Solve the factorized system of equations.

This phase can be optionally configured through the property solution_config (an object of type DirectSolverSolutionConfig).

Parameters:

stream – Provide the CUDA stream to use for executing the operation. Acceptable inputs include cudaStream_t (as Python int), cupy.cuda.Stream, and torch.cuda.Stream. If a stream is not provided, the current stream from the operand package will be used.

Returns:

The result of the specified sparse direct solve, which has the same shape, remains on the same device, and belongs to the same package as the RHS b. If b is a sequence, the result x is also a sequence of ndarray/tensor, each of which has the same shape as the corresponding tensor in b.

Examples

>>> import cupy as cp
>>> import cupyx.scipy.sparse as sp
>>> import nvmath

Prepare sample input data.

>>> n = 8
>>> a = sp.random(n, n, density=0.25, format="csr", dtype="float64")
>>> a += sp.diags([2.0] * n, format="csr", dtype="float64")
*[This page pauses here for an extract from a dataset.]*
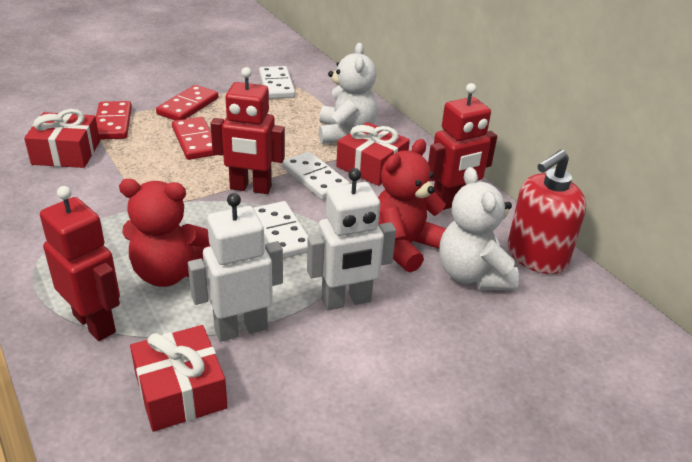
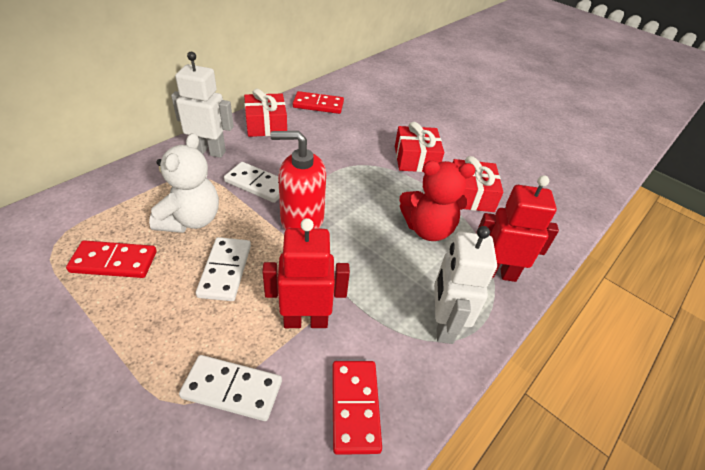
red robot: 3 -> 2
red teddy bear: 2 -> 1
white teddy bear: 2 -> 1

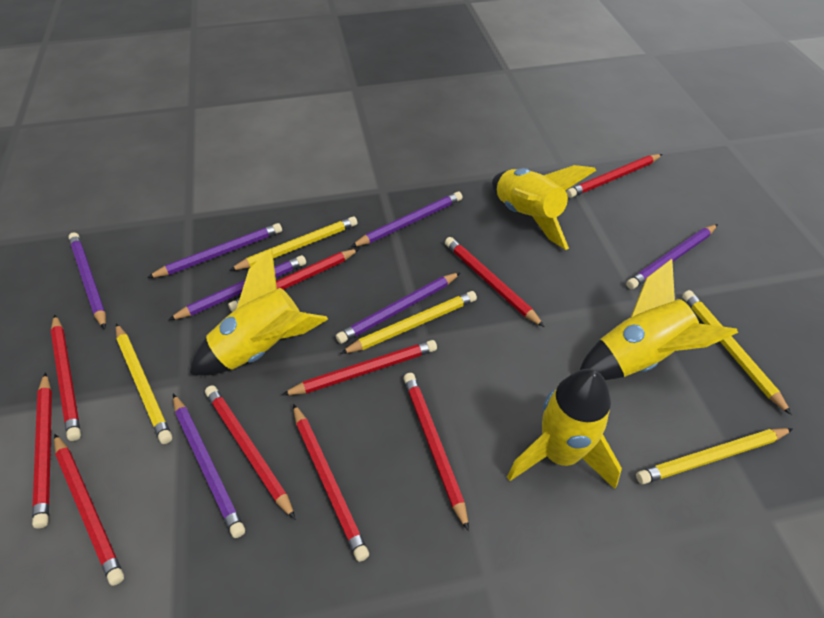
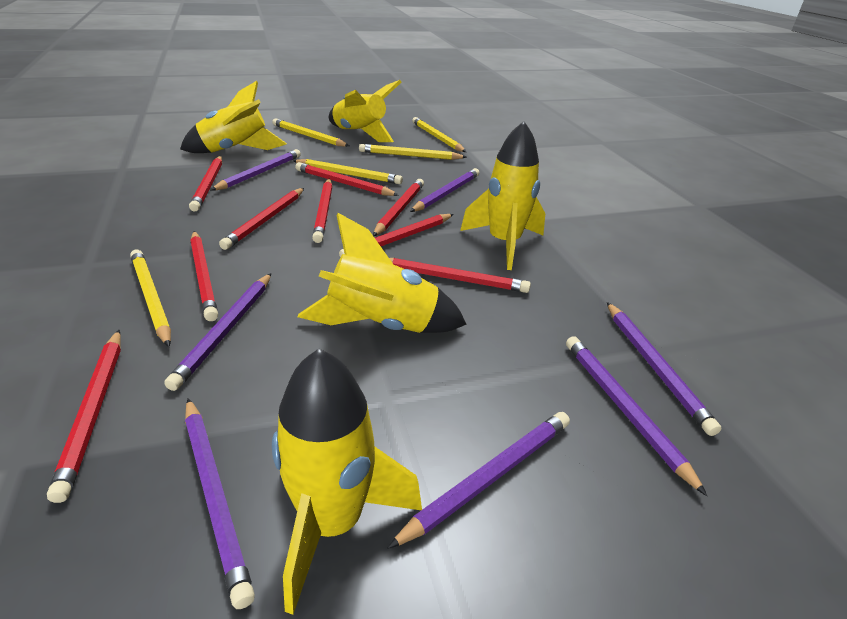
red pencil: 10 -> 9
yellow rocket: 4 -> 5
Create the RHS, which can be a matrix or vector in column-major layout.

>>> b = cp.ones((n, 2), dtype="float64", order="F")

Specify, plan, factorize, and solve a @ x = b for x. Use the stateful object as a context manager to automatically release resources.

>>> with nvmath.sparse.advanced.DirectSolver(a, b) as solver:
...     # Plan the operation (configure if desired).
...     plan_info = solver.plan()
...     # Factorize the system (configure if desired).
...     fac_info = solver.factorize()
...     # (Optionally) configure the solve.
...     solution_config = solver.solution_config
...     solution_config.ir_num_steps = 10
...     # Solve the system based on the solution configuration set above.
...     x = solver.solve()

Further examples can be found in the nvmath/examples/sparse/advanced/direct_solver directory.

Attributes

factorization_config#

An accessor to configure or query the solver factorization phase attributes.

Returns:

A DirectSolverFactorizationConfig object, whose attributes can be set (or queried) to configure the factorization phase.

factorization_info#

Query solver factorization information (see nvmath.sparse.advanced.DirectSolverFactorizationInfo). An accessor to get information about the solver factorization phase.

Returns:

A DirectSolverFactorizationInfo object, whose attributes can be queried for information regarding the factorization phase.

plan_config#

An accessor to configure or query the solver planning phase attributes.

Returns:

A DirectSolverPlanConfig object, whose attributes can be set (or queried) to configure the planning phase.

plan_info#

An accessor to get information about the solver planning phase.

Returns:

A DirectSolverPlanInfo object, whose attributes can be queried for information regarding the planning phase.

solution_config#

An accessor to configure or query the solver solution phase attributes.

Returns:

A DirectSolverSolutionConfig object, whose attributes can be set (or queried) to configure the factorization phase.